As a writer, creative strategist and artist, I've helped clients understand who they are to their customers, the media, and competitors in their market space. I have performed this role in a Big Three automobile manufacturer's boardroom in Detroit, at advertising agencies in the U.S., Australia, and the U.K., in meetings with the World Wildlife Fund, at national banks, airlines, Hollywood motion picture studios, the Vatican and high-profile causes including the United States Olympic Organizing Committee and the victorious Stars & Stripes America's Cup Challenge. We all have seen others passively take a back seat and let the market drive their brand. There have been times when we stepped back and went along with the flow. It happens. Yet it shouldn’t. If we know our goal, we should keep our eye on the next objective and hold to our course. Abdication of our role, whatever it is, is a failure to author our life, business, and relationships. If we're not guiding our image and reputation, inevitably someone else is. That is a problem. It is essential, therefore, that every individual master their brand.
Regardless of your personal or professional goal, developing your brand story supercharges your ability to envision, connect, and succeed. Artists invest years developing skills that require practice, commitment, and significant sacrifice. As they evolve, they develop expertise that makes artistic excellence possible. This process can be all-consuming and leave little time or tolerance for distraction. Communicating oneself and your work to others can seem impossibly challenging. As a result, many artists avoid sharing themselves and their work to collectors.
An artist's brand makes it possible to engage, educate, and establish relationships with buyers. Some artists react negatively to the word 'brand' because they feel it is too corporate, even crass when all it is is a word to describe an artist's vision, work process, personality, achievements, and most importantly, their uniqueness. Sometimes, it helps to replace a challenging or misunderstood word with another, less freighted word.

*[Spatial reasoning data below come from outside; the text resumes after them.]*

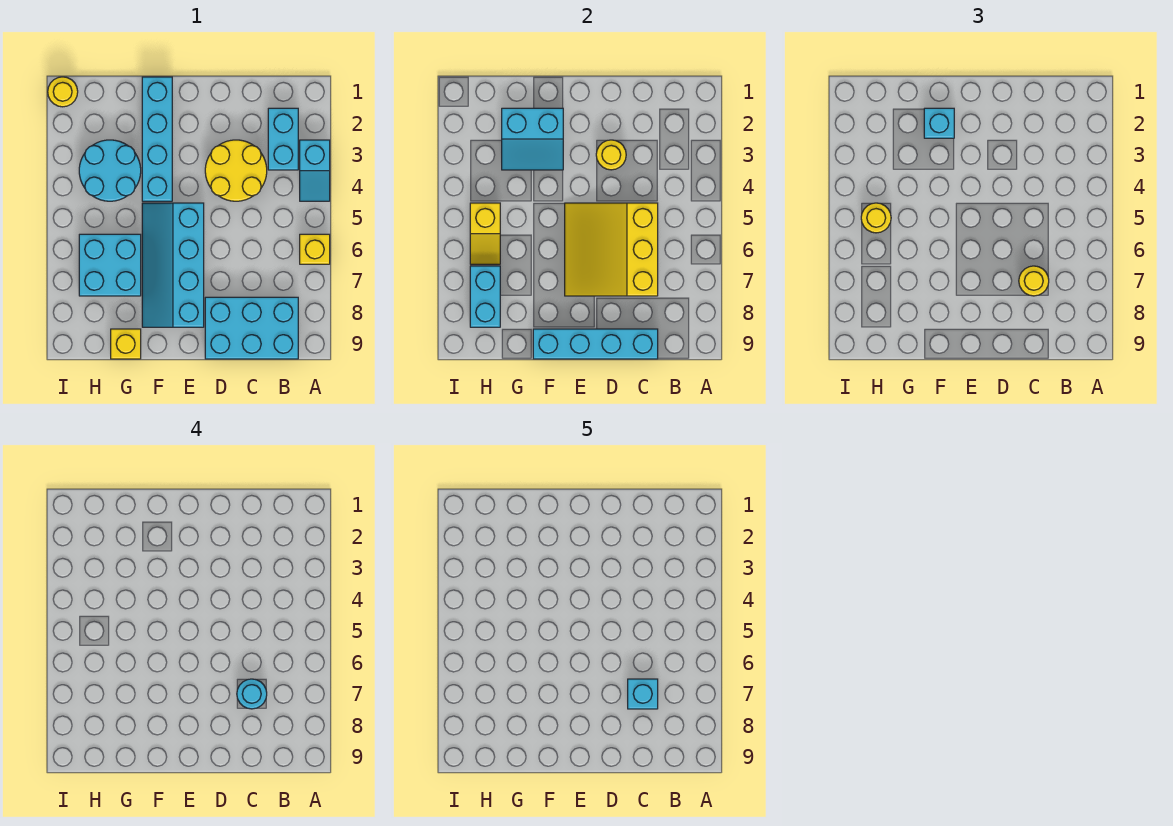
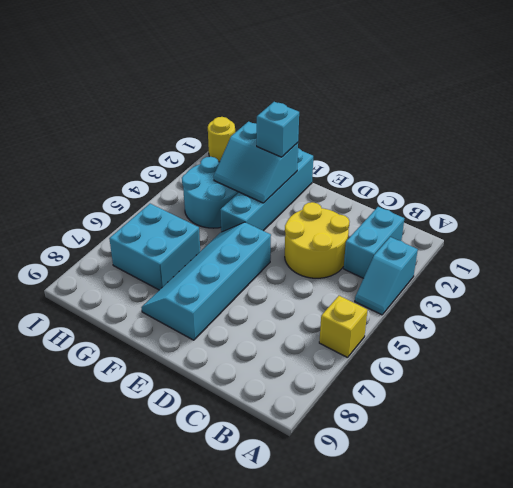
none -> cyan brick B8:D9 level 1
none -> yellow brick G9 level 1
none -> yellow slope C5:E7 level 2 top C

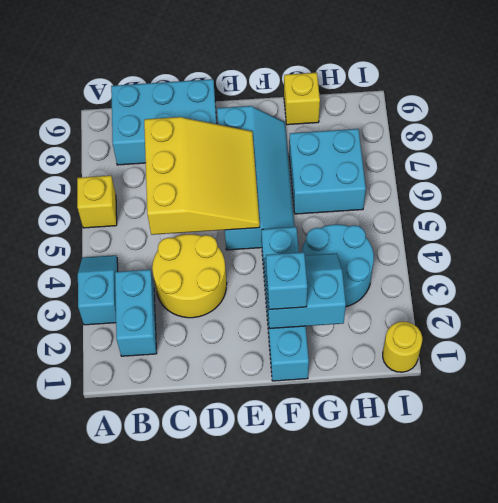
none -> cyan brick C9:F9 level 2
none -> yellow round brick D3 level 2
none -> yellow slope H5:H6 level 2 top 5

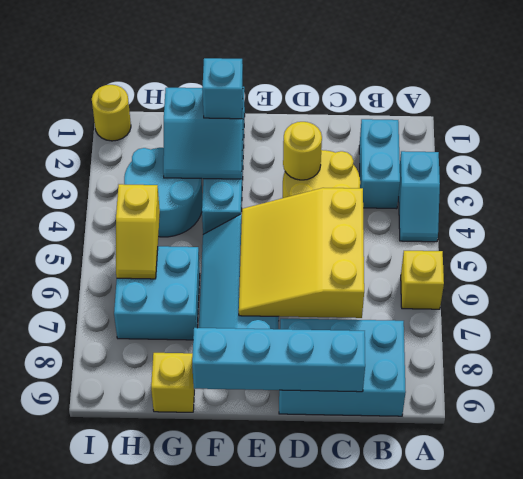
none -> cyan brick H7:H8 level 2
none -> yellow round brick C7 level 3
none -> yellow round brick H5 level 3

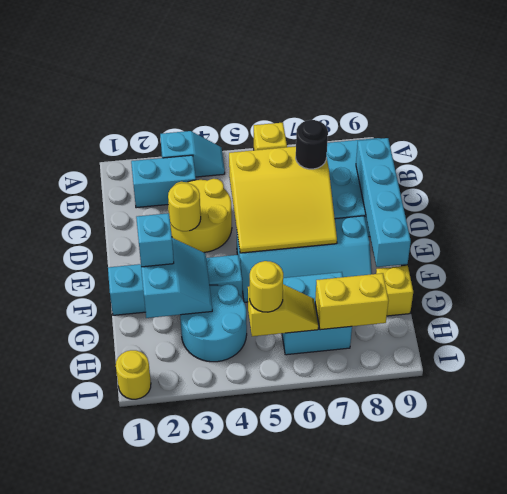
black round brick C7 level 3 -> yellow round brick C7 level 3
yellow brick H7:H8 level 2 -> cyan brick H7:H8 level 2
none -> cyan round brick C7 level 4
none -> cyan brick C7 level 5

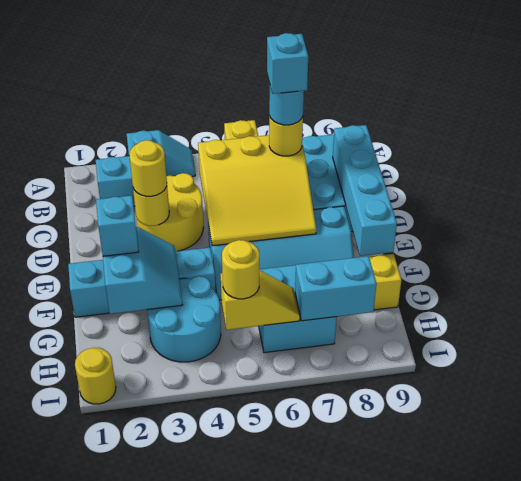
yellow round brick D3 level 3 -> none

How about 'reputation?' Your brand introduces, characterizes, and sets expectations. Your reputation does the same. It also suggests standing, position, professional status, station, even rank.
So, what is your brand exactly?
Your brand can surface when you confront a problem, overcome obstacles, and become associated with your outcome's distinctive qualities.
The Problem
The problem can be anything from trivial to traumatic. It is something that someone decides needs to be addressed or wants others to know about them. A high school athlete who chooses to be a physicist needs to persuade others that s/he is serious about pursuing such a challenging career and prepare for years of extensive postgraduate study. An accountant has a simple way to file taxes that any individual can learn and use for themselves. A dockworker wants to become a shipowner. A shy introvert wants to help other shy introverts understand their Nature and help free them to pursue their rightful places in society and achieve their goals.
The Stakes
The stakes can be small or large. We each view the stakes of any problem in a highly individualistic way. Yet, we recognize that every story involves stakes, and our experience teaches us that the greater the importance of the outcome, the higher the stakes.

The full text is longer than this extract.